Enhancing Natural Immunity with Echinacea Purpurea

Times like these make us all look at the world through fresh eyes.  As the news unfolds daily with the latest worries over the Coronavirus, more and more I find myself appreciating watching nature unfold this spring and observing our animals going about their daily activities with their usual bounce. 

With a fresh focus I’ve been drawn back towards a project we started just 12 months ago.

We wanted to contribute to the protection of a species of plants by taking on the collation of a national collection.  It is our way of doing our bit for the natural world.  As members of Plant Heritage we looked at what plant species would both fit into our forest garden and is not currently being looked after by anyone else. 

Immediately Echinacea Purpurea jumped out.  It is a stunning daisy type flower (not just purple) that we have always loved; it is grown both for its beautiful flowers that we love but also its reputation for health benefits.

This has now come into sharp focus.  I expect like many of you we keep Echinacea as part of our medicine cupboard, and at the first sign of a bug coming we take it.  It has more than an anecdotal reputation as being successful in fighting off colds and flu-like symptoms.

Echinacea works by stimulating the immune system by increasing immune cells in the blood, especially the part of your immune system that reacts to any infections, before it has had a chance to create antibodies specific to the threat.

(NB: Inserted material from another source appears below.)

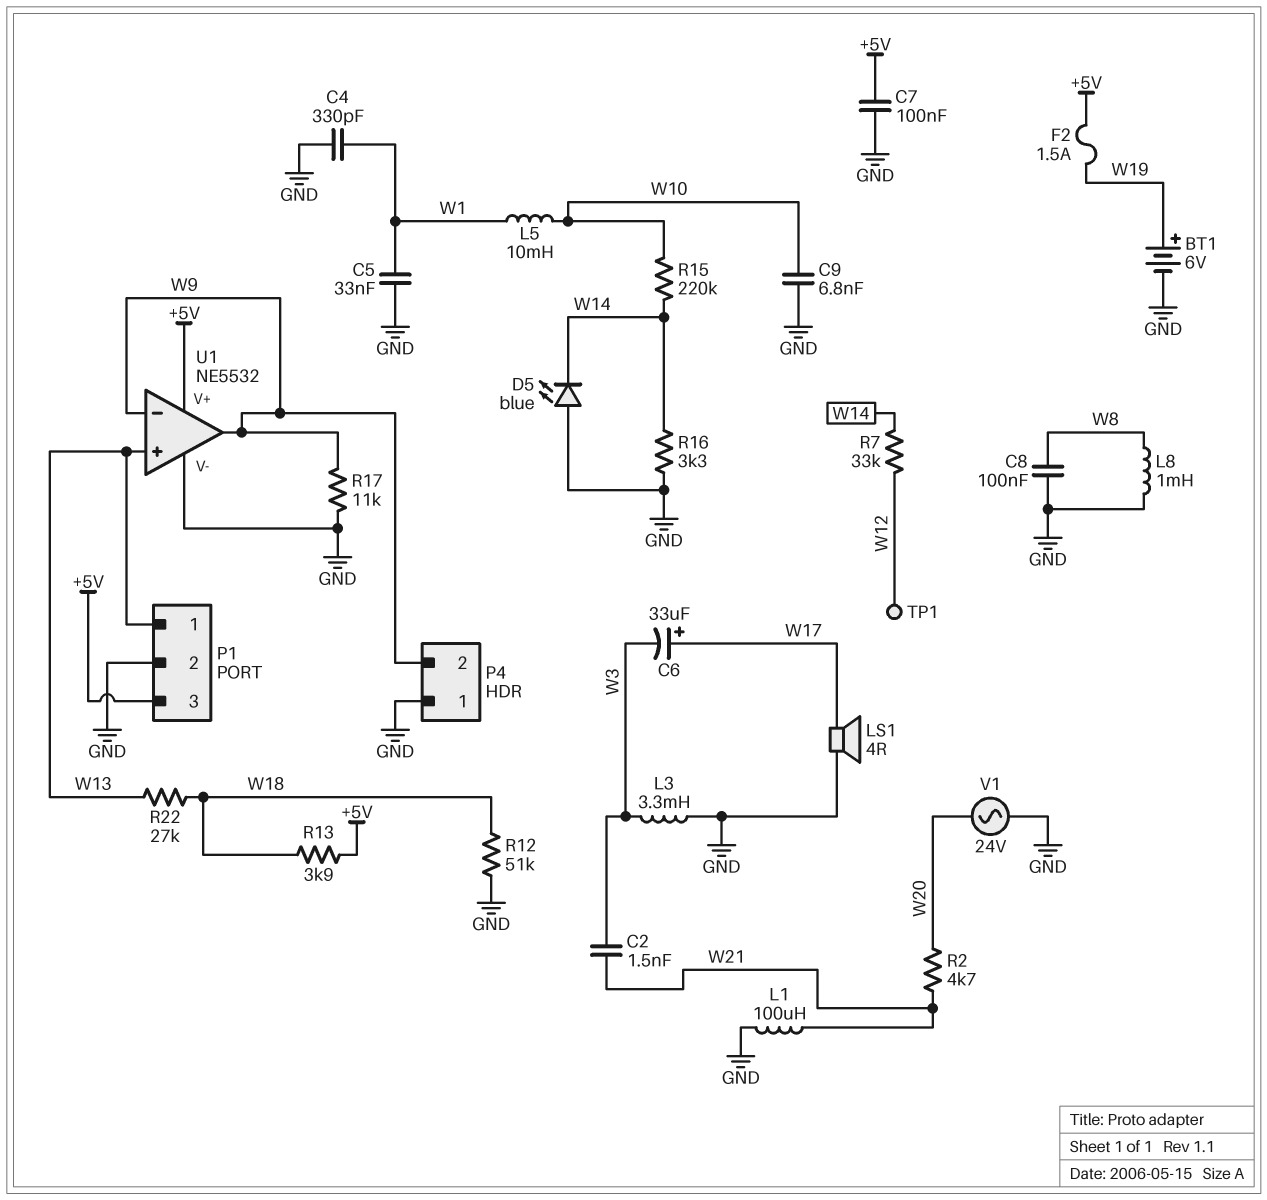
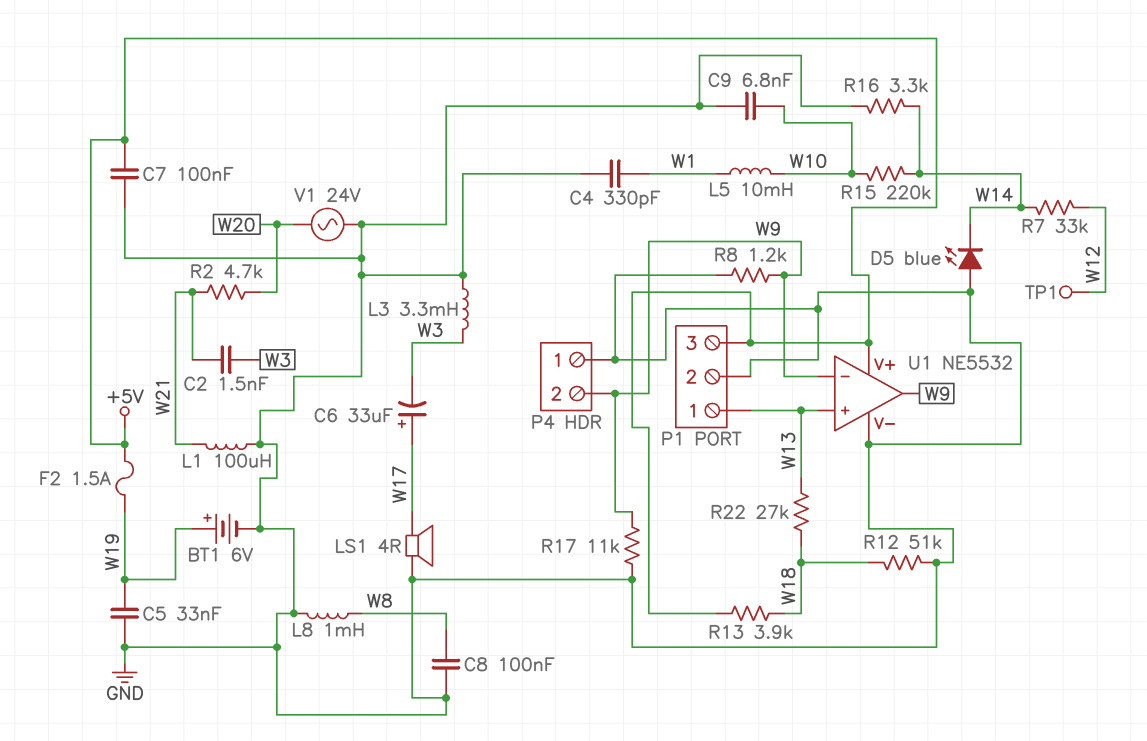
C5: 33nF (GND, W1) -> 33nF (GND, W19)
R8: none -> 1.2k (GND, W9)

By doing this it reduces the severity of illness and gives the body more chance to create its own antibodies to a viral infection.

Echinacea has been shown to help with coronaviruses like SARS and MERS, through a cell membrane mediated mechanism. 

So can it be effective with this latest strain of coronavirus?

There has been a paper from a laboratory in Switzerland that has pointed to a promising trial. 

There have also been some past studies that have shown Echinacea purpurea to be successful against more common coronaviruses that have not spread from animals using some of the phytochemicals from Echinacea.
Please note that I do not come from a medical background and, although there may be some research that looks promising, I have also seen warnings that while there are reports that Echinacea might be good help towards the defence  against Covid-19, there are some people who should not take it.  This includes  people who take other medication without their doctor’s approval, those with existing auto-immune diseases and also those who have already contracted Covid-19 as it could overwork the immune system. 
When looking for an Echinacea product, make sure it is from Echinacea purpurea root.  There are other varieties of Echinacea but purpurea is considered the best source.